(Material for this task)

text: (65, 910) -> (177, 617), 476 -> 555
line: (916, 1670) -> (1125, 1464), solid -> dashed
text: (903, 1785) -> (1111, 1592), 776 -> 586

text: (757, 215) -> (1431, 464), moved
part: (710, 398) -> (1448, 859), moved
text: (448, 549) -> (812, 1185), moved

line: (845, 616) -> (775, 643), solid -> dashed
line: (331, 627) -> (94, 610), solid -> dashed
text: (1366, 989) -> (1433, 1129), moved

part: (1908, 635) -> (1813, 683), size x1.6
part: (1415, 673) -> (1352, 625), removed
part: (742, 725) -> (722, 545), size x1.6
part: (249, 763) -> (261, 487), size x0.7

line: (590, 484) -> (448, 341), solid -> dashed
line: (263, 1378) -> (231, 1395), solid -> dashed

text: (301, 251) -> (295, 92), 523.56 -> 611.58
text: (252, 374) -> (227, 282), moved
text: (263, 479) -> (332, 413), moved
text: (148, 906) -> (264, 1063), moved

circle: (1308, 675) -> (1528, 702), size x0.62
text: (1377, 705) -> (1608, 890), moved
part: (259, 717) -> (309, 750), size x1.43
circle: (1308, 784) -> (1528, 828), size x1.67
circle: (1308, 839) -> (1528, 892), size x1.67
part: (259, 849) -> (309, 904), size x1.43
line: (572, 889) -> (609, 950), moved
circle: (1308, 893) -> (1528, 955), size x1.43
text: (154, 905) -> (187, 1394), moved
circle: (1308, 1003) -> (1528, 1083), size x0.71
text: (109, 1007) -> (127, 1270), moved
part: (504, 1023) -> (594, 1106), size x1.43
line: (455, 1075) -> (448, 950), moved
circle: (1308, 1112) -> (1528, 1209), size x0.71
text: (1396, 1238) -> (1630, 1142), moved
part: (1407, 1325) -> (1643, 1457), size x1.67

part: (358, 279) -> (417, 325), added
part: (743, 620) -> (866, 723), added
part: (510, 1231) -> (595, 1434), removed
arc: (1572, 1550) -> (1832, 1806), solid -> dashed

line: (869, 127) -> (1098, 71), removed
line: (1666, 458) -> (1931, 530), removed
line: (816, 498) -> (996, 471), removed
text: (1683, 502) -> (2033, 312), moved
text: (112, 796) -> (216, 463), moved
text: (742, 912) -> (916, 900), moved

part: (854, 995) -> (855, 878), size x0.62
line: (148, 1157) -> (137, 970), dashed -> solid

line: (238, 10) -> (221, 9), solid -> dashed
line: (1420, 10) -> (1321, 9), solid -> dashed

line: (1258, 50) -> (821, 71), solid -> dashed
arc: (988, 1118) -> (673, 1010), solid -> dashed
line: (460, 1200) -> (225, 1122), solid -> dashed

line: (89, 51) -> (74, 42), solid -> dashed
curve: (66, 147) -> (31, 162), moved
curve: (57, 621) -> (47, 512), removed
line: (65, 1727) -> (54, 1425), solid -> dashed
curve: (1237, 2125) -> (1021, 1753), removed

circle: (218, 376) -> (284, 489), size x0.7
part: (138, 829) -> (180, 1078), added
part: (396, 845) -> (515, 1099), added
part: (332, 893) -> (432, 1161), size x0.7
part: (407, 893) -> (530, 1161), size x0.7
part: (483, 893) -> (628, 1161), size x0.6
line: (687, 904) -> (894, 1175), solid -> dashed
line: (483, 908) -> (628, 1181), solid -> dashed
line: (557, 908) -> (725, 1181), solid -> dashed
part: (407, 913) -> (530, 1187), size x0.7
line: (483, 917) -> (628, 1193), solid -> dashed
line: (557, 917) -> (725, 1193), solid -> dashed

(End Material for this task)

Exercise aim - Go through the records and pull out each line that includes the word "circle".

Solved exercise -
circle: (1308, 675) -> (1528, 702), size x0.62
circle: (1308, 784) -> (1528, 828), size x1.67
circle: (1308, 839) -> (1528, 892), size x1.67
circle: (1308, 893) -> (1528, 955), size x1.43
circle: (1308, 1003) -> (1528, 1083), size x0.71
circle: (1308, 1112) -> (1528, 1209), size x0.71
circle: (218, 376) -> (284, 489), size x0.7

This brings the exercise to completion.